Having a Chief Rabbi assumes community cohesion in name rather than fact. Whoever, therefore, occupies the position is immediately compromised by having to be all things to all people. In the United Kingdom, the community is bitterly divided between orthodox and non-orthodox. One of the things I found most distasteful about being an orthodox Rabbi in the UK were the constraints put on me from working publicly with my conservative and reform brethren on matters of great communal concern. In the United States it would be unthinkable for an orthodox Rabbi to be prevented from working, say, to defend Israel on campus with his reform counterparts. But in the UK sharing a public platform with the non-orthodox clergy is sacrilege. This prohibition served in no small measure to sow unlimited enmity between reform and orthodox Jews even in areas where there should be clear unity and agreement. The most famous example was when we orthodox Rabbis were prevented from attending the funeral of Rabbi Hugo Gryn, a holocaust survivor and Britain’s most celebrated reform Rabbi. Is it not better for orthodox Rabbis to use halacha, Jewish law, as their guide rather than rigid communal orthodoxies? And can you imagine any halacha that would forbid a Rabbi, of all people, from burying another Jew?

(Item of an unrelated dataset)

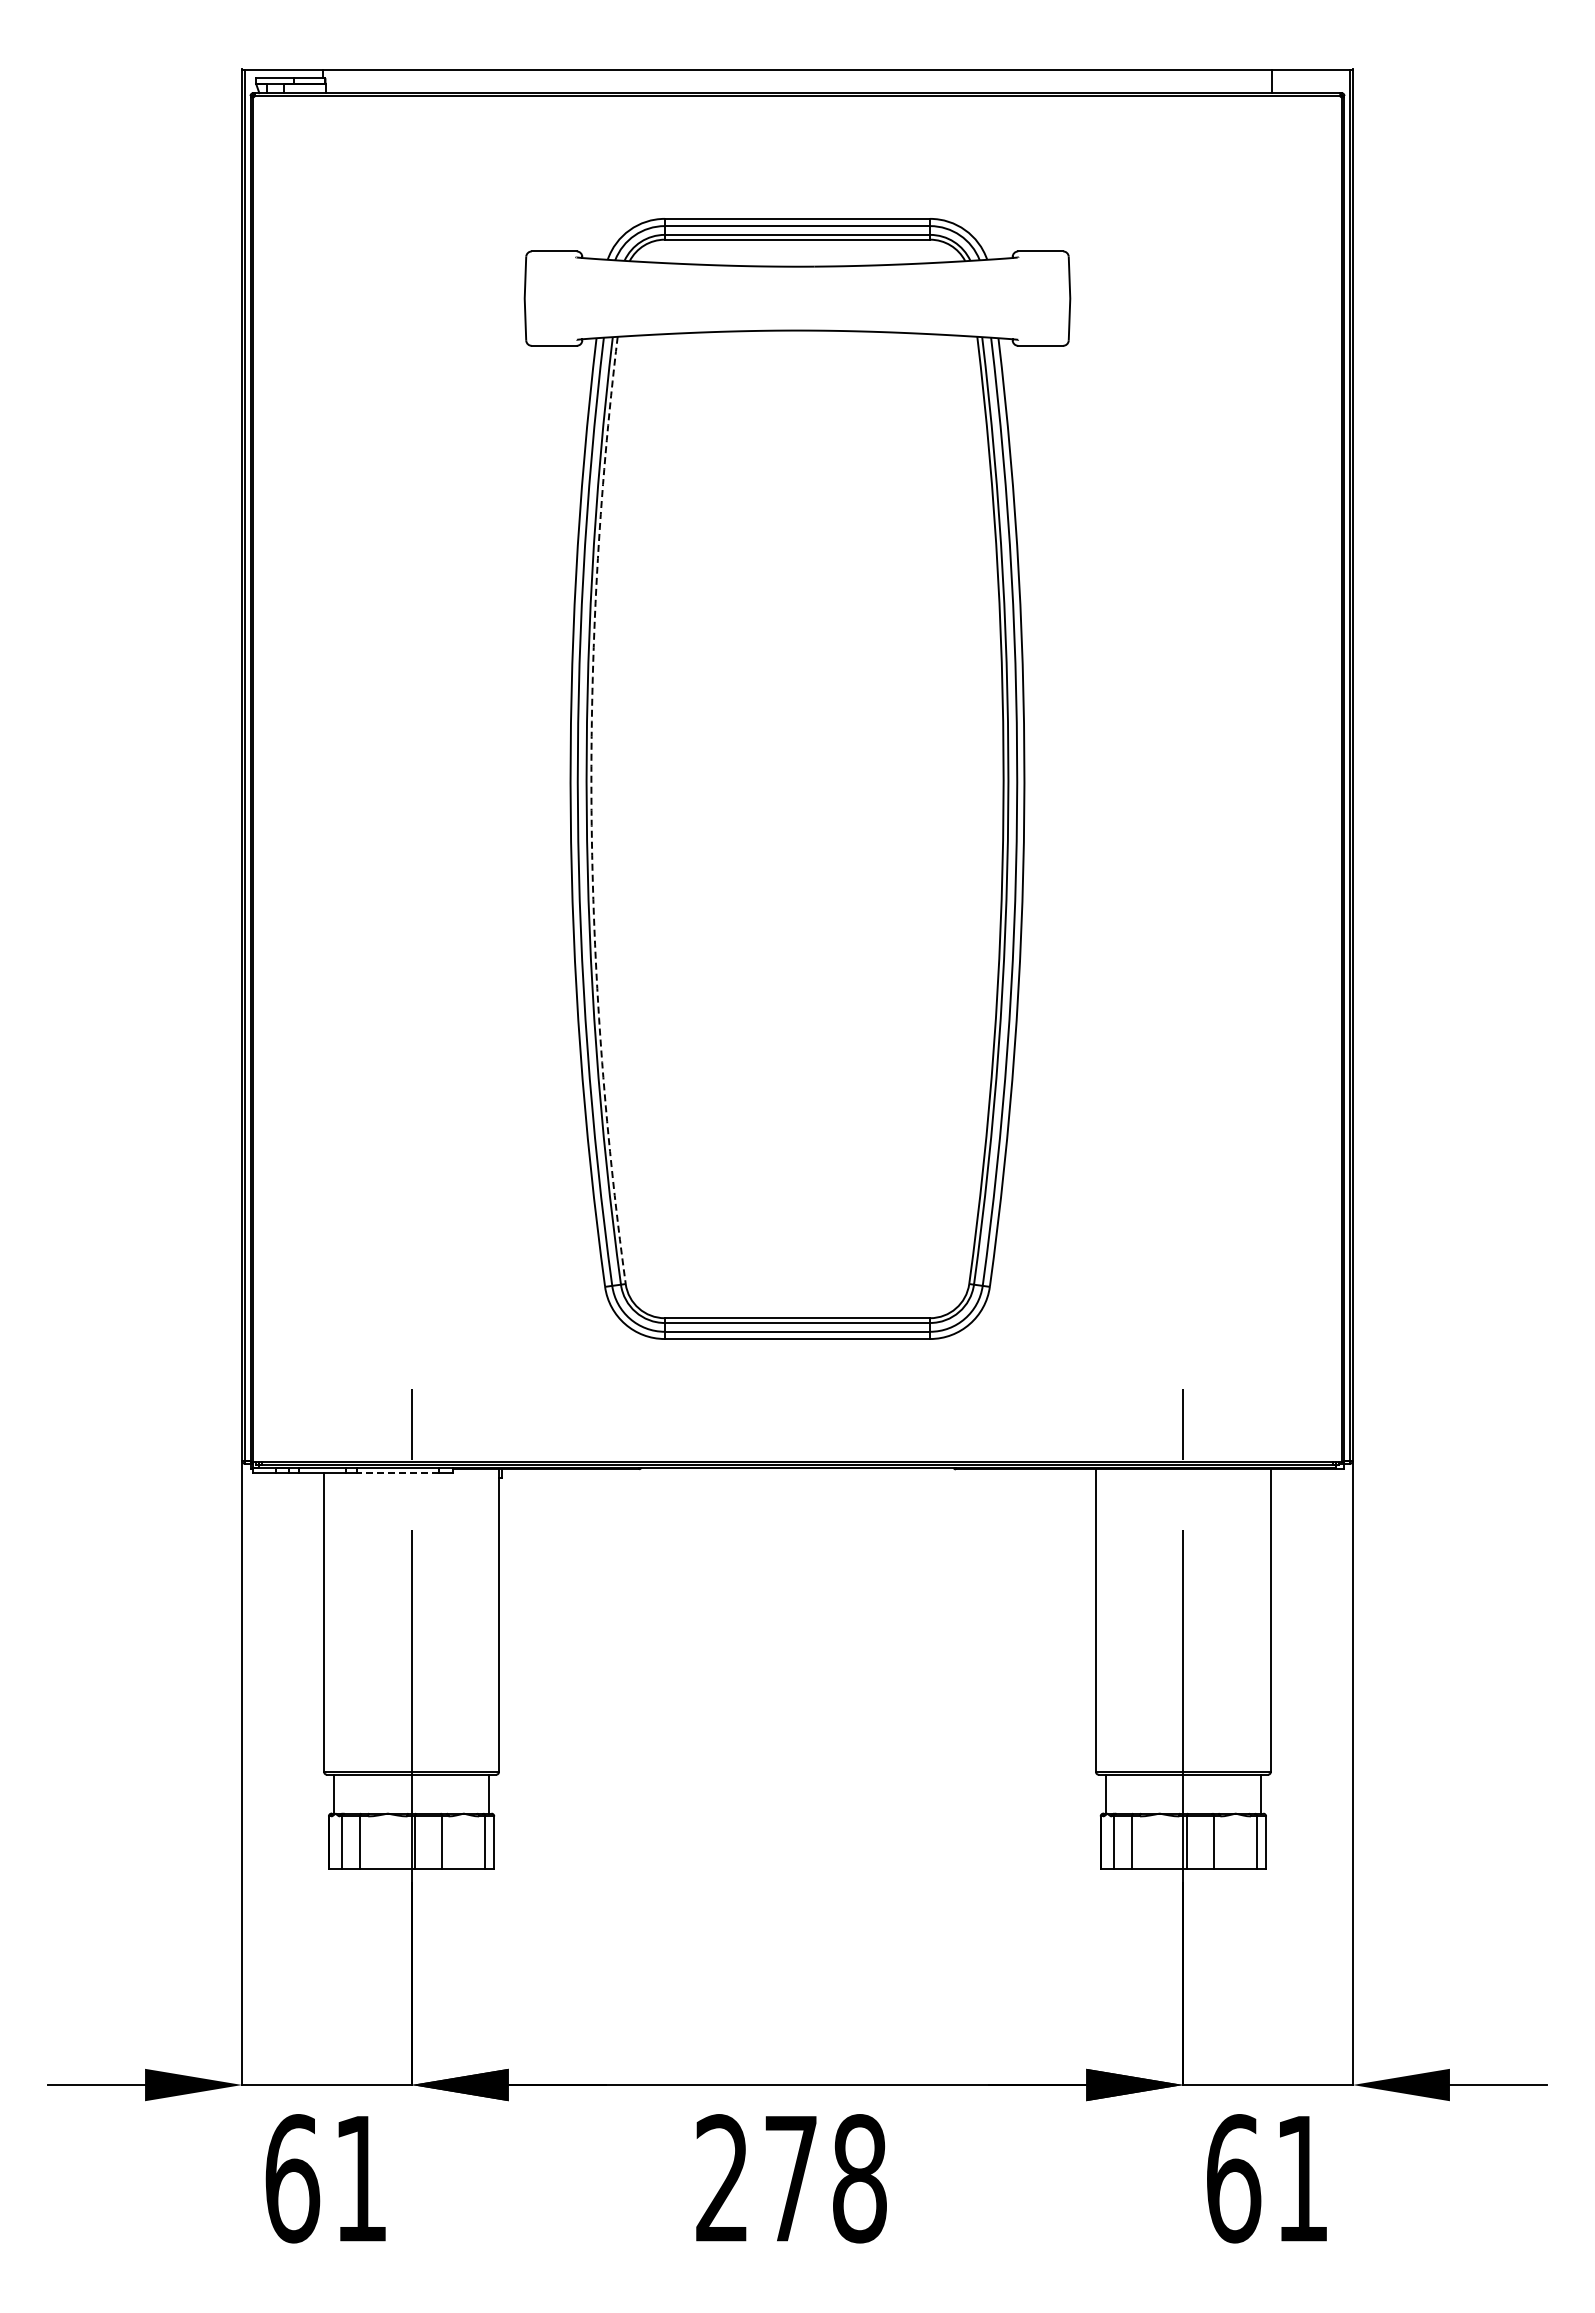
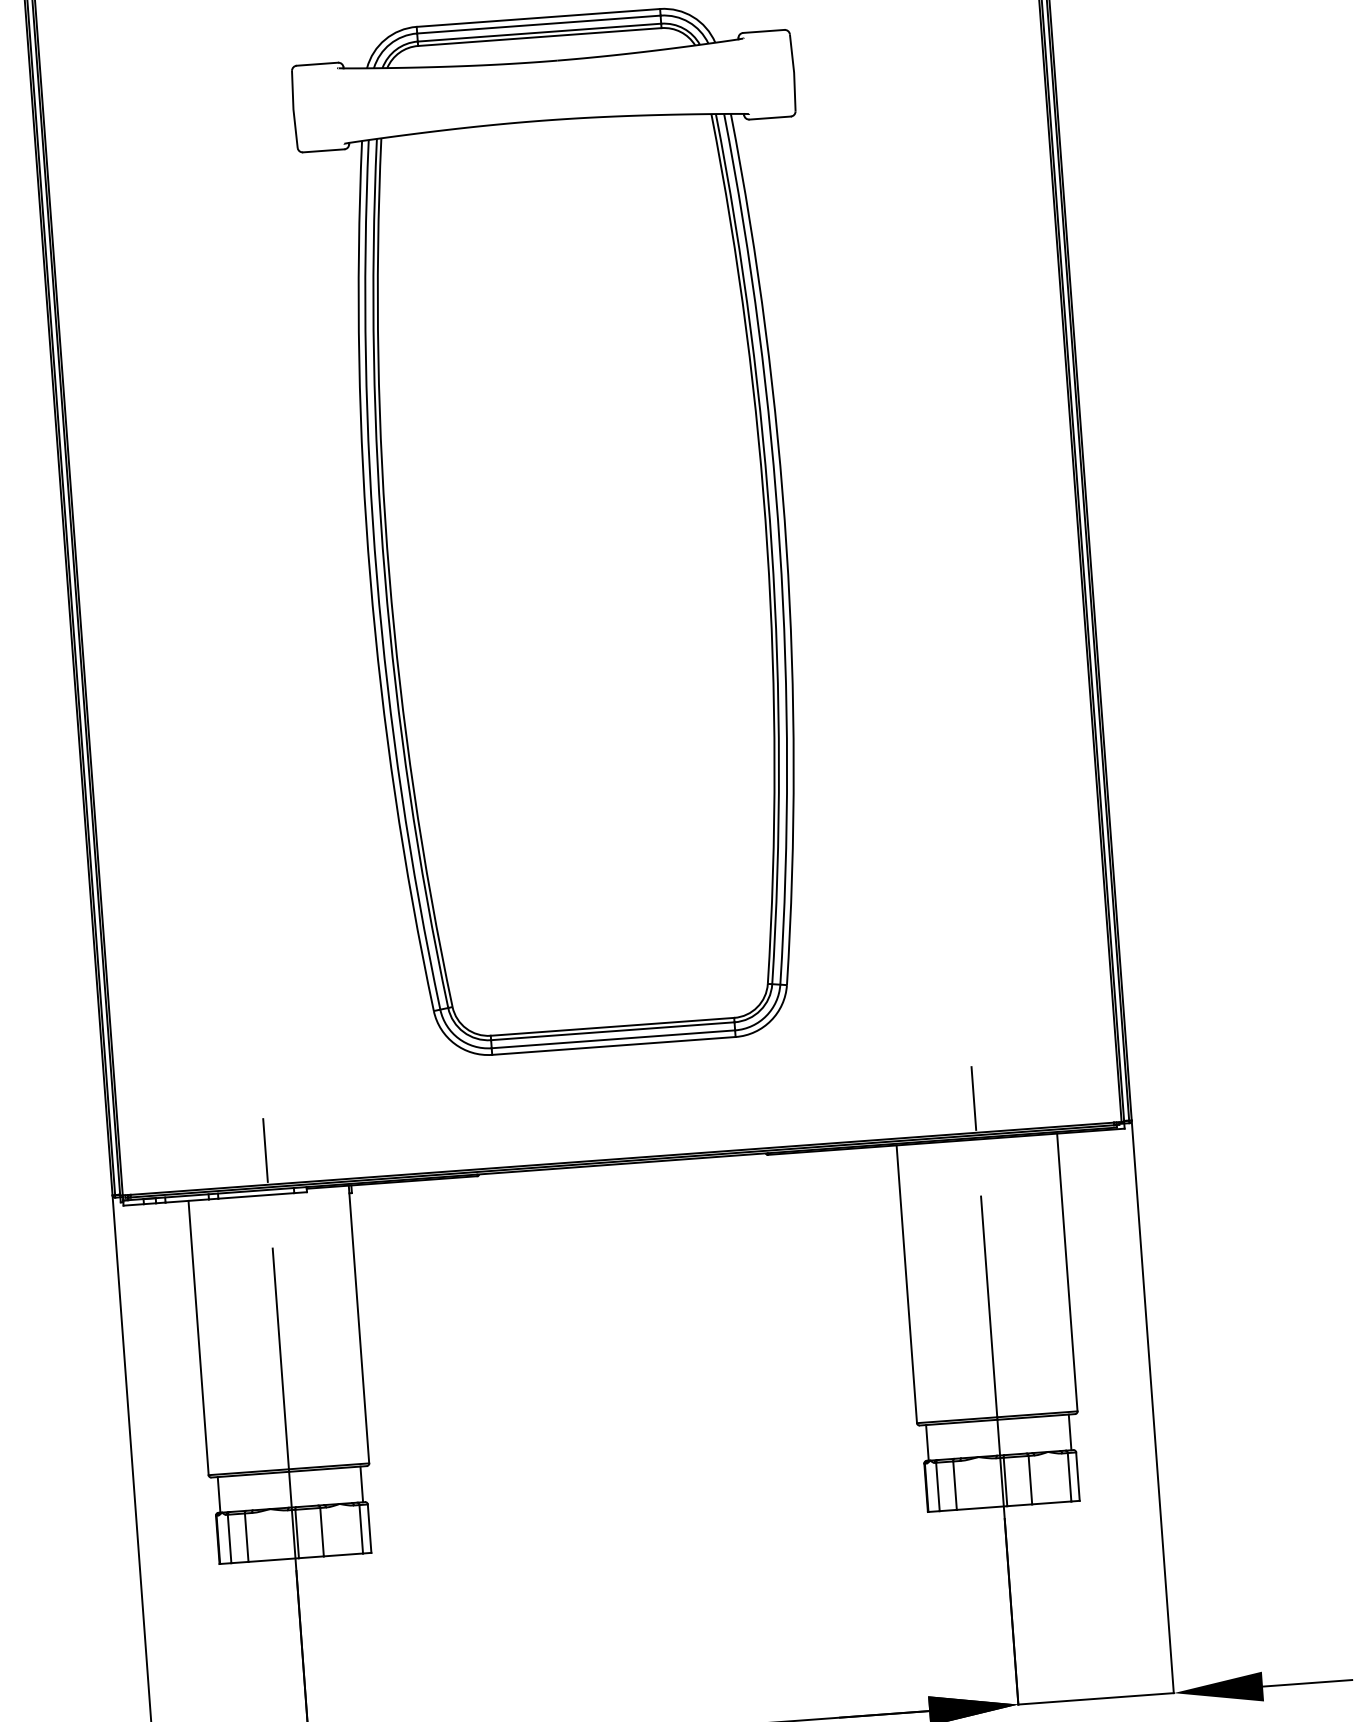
arc: (591, 810) -> (389, 574), dashed -> solid
line: (397, 1473) -> (255, 1196), dashed -> solid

The limitations of having a Chief Rabbinate explains a paradox of British Jewry under the leadership of Rabbi Jonathan Sacks. On the one hand, Sacks is universally admired as one of the eloquent Jewish thinkers of our time. A gifted communicator in both the written and spoken word, Sacks combines scholarship with a thoroughly modern understanding of contemporary events and social currents. Yet, the UK community has stagnated and shriveled under his leadership. Indeed, the paradox of Sacks’ leadership is how, amid Britain being privileged with arguably the most effective Jewish apologist of our generation, anti-Semitism and anti-Israel sentiment has exploded under his watch as never before. Some of the highlights include the British High Court ruling, unbelievably, that the orthodox community has no right to determine whom the members of its own community are, the arrest warrant issued against former Israeli Foreign Minister Tzipi Livni by a British court, the decree that produce from the West Bank had to labeled as having been grown by Jewish settlers, and the ban by the British academic establishment of Israeli academics at their conferences. How could such an outpouring of anti-Jewish emotion erupt under Sacks’ capable watch? The answer is that in many of these cases Sacks only tangentially engaged himself. A Chief Rabbi is a member of the establishment and establishment figures – seeking respectability above all else – always try and avoid confrontation.

The closest thing America ever had to a Chief Rabbi was Stephen S. Wise who chose to be very guarded and tightlipped during the holocaust, shirking from nearly every political confrontation with his close friend Franklin Roosevelt. The Simon Wiesenthal Center has produced a brilliant documentary about his tragic reticence entitled ‘Against the Tide,’ which serves as a moving and cautionary tale of ever concentrating too much Jewish communal power in a single, establishment voice.